A Motley crew of artists and architects has assembled to pat each other on the back at the Dublin Brewing Company on North King Street. They're in force, scoffing oysters, dark chocolate and . . . em . . . some rather pungent cheese, which has them all smelling sweetly.
Maire Moriarty, a barrister by profession, is doing the meet-and-greet thing. She's the presenter of a new TG4 series about interior design called DY2K, which is being launched at the party and screened on the wall behind us. Dressed in black and white during the day, she can "live in colour" after work, she says. Tonight she is in a jazzy, figure-hugging dress. Her mother and father, Eileen and Donall O Muircheartaigh, are also here enjoying the party. Ben Barnes, the new director of the Abbey theatre, has been and gone. One of the architects at the bash is Dermot Boyd, who is just back from a Christmas and New Year holiday in Havana. (Well, New Year in the Gaeltacht is where it was at, you know.) Artists Peadar Lamb and Oisin Breathnach and actor Colm O Maonlai are also in evidence.

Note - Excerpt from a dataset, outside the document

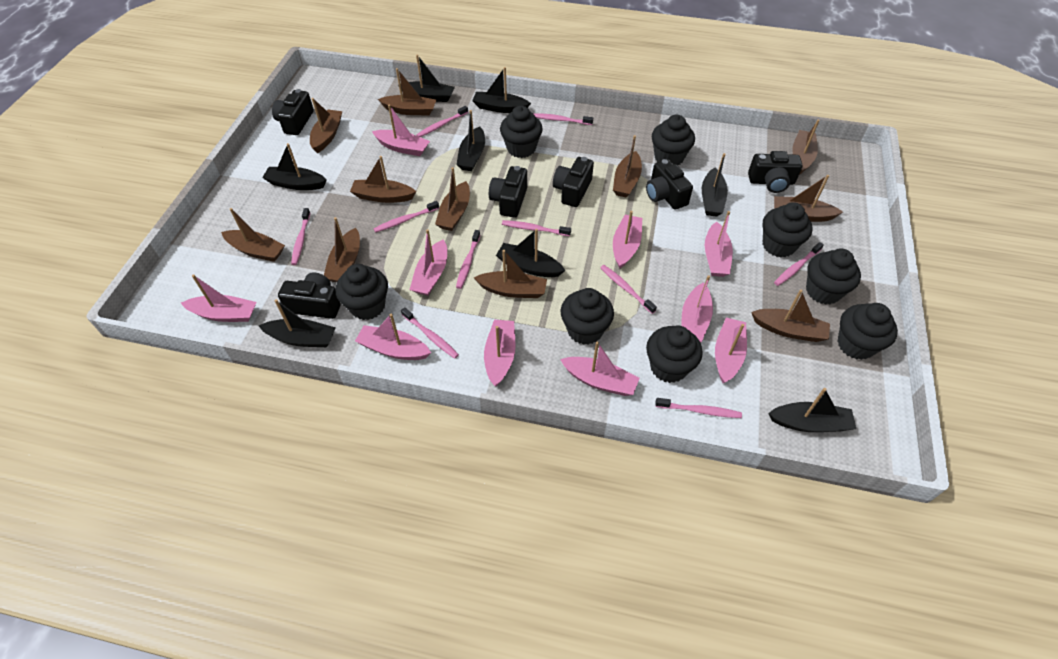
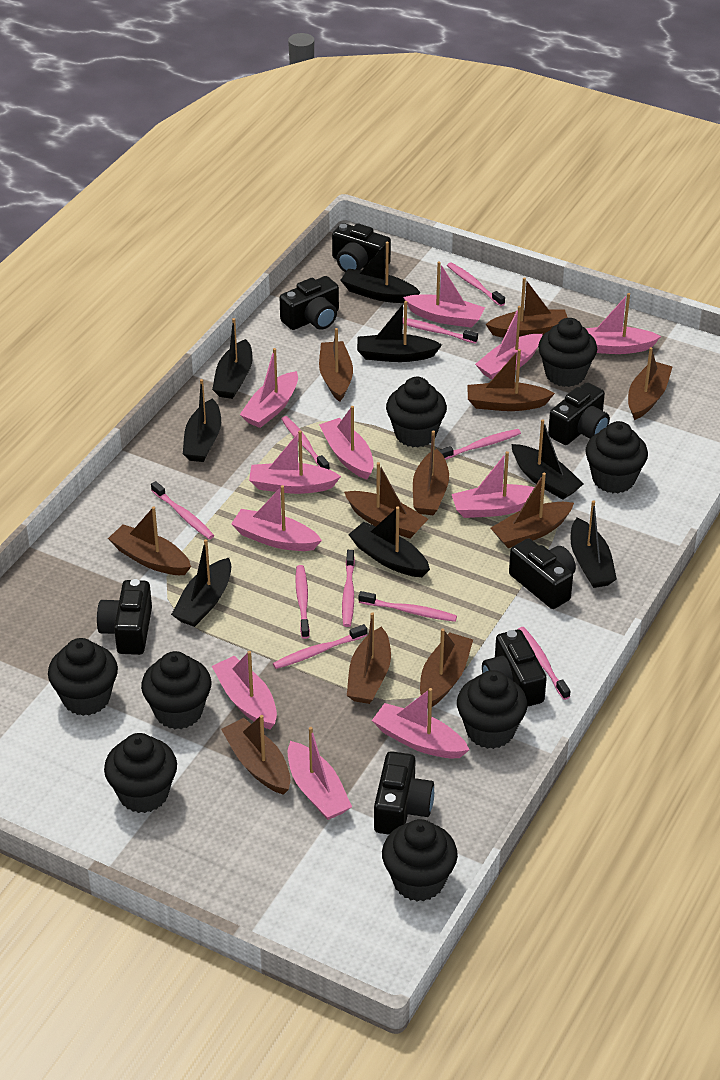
black camera: 6 -> 7
pink boat: 10 -> 11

The most eye-catching individual at this party of beoir agus bia is composer John Walsh from Cavan, who has long, flowing locks of auburn. "He's got the mane," says one wag. And while we're on the subject, another attendee with a fine shock of auburn curls is Catherine Punch from Limerick, who works with the Anna Livia International Opera Festival, which, she says, will kick off on Bloomsday in Dublin later this year.